I tell my kids a lot of things on a regular basis. I’m a little redundant. And one of the things they hear constantly from me is that I believe we all actually have very little control over most of the stuff in our life. I think we all spend the majority of our time reacting to things and to people. That’s why I tell them that it’s so important to remember that although we really don’t have any control over how other people act and react, we do have complete control over how we as individuals react to what goes on around us. That we can control. That we can manage. And that, my friends, is a powerful little nugget of truth. And, just between you and me, may actually be the key to happiness. Because once you’ve got that down, you’re driving the bus. You’re in complete control.
It’s a commitment, this being positive thing. It takes work and a conscious effort. But don’t most things that are worthwhile? And doesn’t a person’s overall attitude toward life seem particularly worthwhile, especially when you stack it up against other, slightly less important things like soaps or March Madness. Being positive seems like a pretty legitimate thing to throw yourself into.
Now look, we all know that I’m really not the only one out here who acts this way. But I do see a definite, obvious pattern of people just not making the effort or the decision to be positive.
Look, Pollyannaism is a real term for a reason (yes, seriously, it’s real), because there are actually plenty of positive people out there. And I guess I’m calling the issue out because I still see a lot of lazy people out there who just can’t be bothered to think positive and I don’t like it. And because this column is about what I think, I get to say anything I want. When you write a column, you can say anything you want.
There’s this local grassroots group called the b Positive Project that I love because these guys believe in nothing more than promoting a positive lifestyle and attitude. They do it with t-shirts and headbands and hats. And they’re just one tangible example of how easy it is to send the message that attitude actually is everything. Their message is simple but impactful, “The difference between a good day and a bad day is your attitude.” And that’s all I’m really saying. It’s a choice.
Learning to manage the impulse to be negative is just a clear-cut behavior modification. But it’s do-able. Maybe not an overnighter, but well within the acceptable range of achievable for the average person. Just like when we re-train ourselves to stop biting our nails or swearing. It’s challenging and it takes discipline and commitment, but people do it successfully every day just by making a conscious choice to make it happen.

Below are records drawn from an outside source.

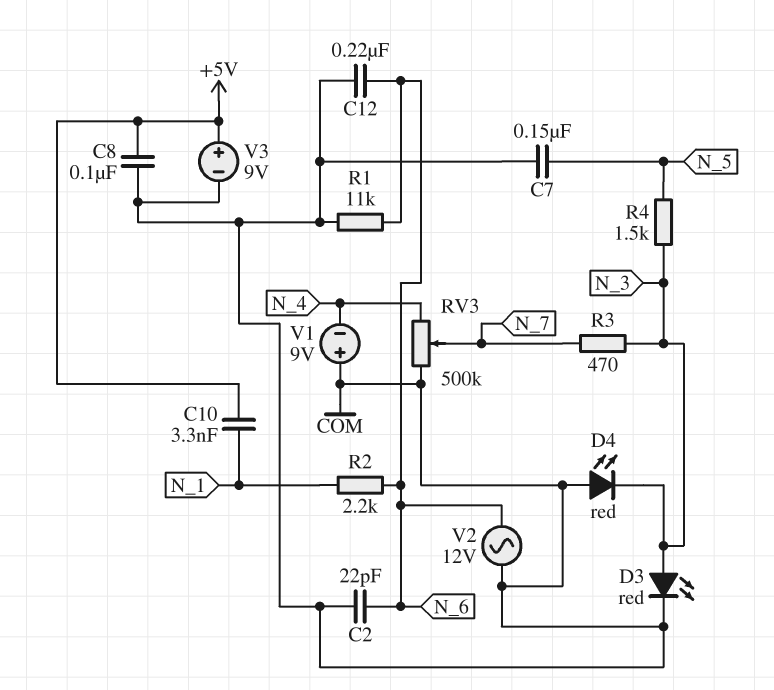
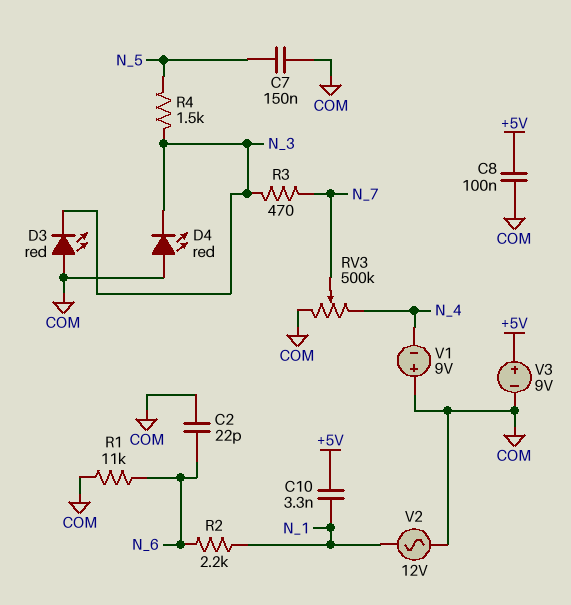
C12: 220nF (COM, N_6) -> none
D3: LED red (A N_3, K COM) -> LED red (A COM, K N_3)
V2: AC 12V (COM, N_6) -> AC 12V (COM, N_1)

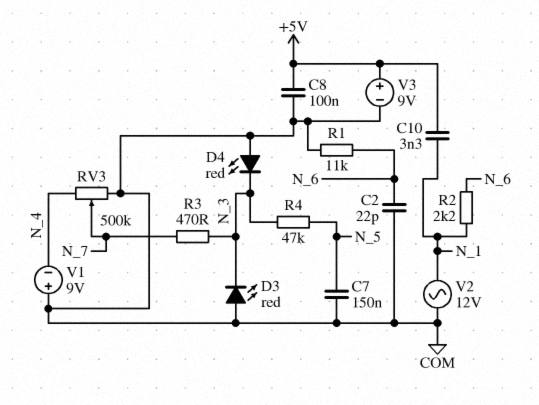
R4: 1.5k (N_3, N_5) -> 47k (N_3, N_5)

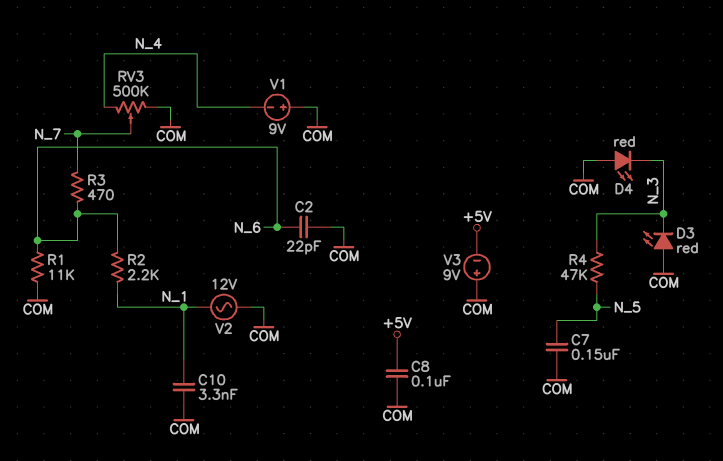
C10: 3.3nF (+5V, N_1) -> 3.3nF (COM, N_1)
R3: 470 (N_3, N_7) -> 470 (N_6, N_7)
V3: 9V (plus +5V, minus COM) -> 9V (plus COM, minus +5V)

I think that some people are actually just afraid to let go of the negativity that holds them back because it’s become almost like a crutch that keeps them stable. It’s something to hide behind. The irony is, though, if they’d just cut it loose they’d be happier for it.
So at this point, I’m not even going to broach any of the obvious benefits of staying positive because you’re hip to all that. Like you don’t need me saying anything about how being positive will help reduce stress, improve coping skills, reduce depression, make you more likeable. Pfffffffft. You know all this.
Plus, and this has to be reason A#1 to harness the positive within, no one wants to be around a complainer. People hate that guy. When you’re always the one who finds a problem with everyone and everything, watch how many people really seek you out. And, on the flip side (which of course I have to give you to prove my point), see how many people gravitate to the person sending out the good vibes. Actually pay attention to how being around that sort of person feels. Feels pretty good.
When I was a kid, my aunt Charlotte had an old sign on the wall of her New Hampshire ski house. Three simple words that said it all. Illegitimi non carborundum. Don’t let the bastards get you down. The same words hang in my house now. And I don’t let ‘em. And so far, so good.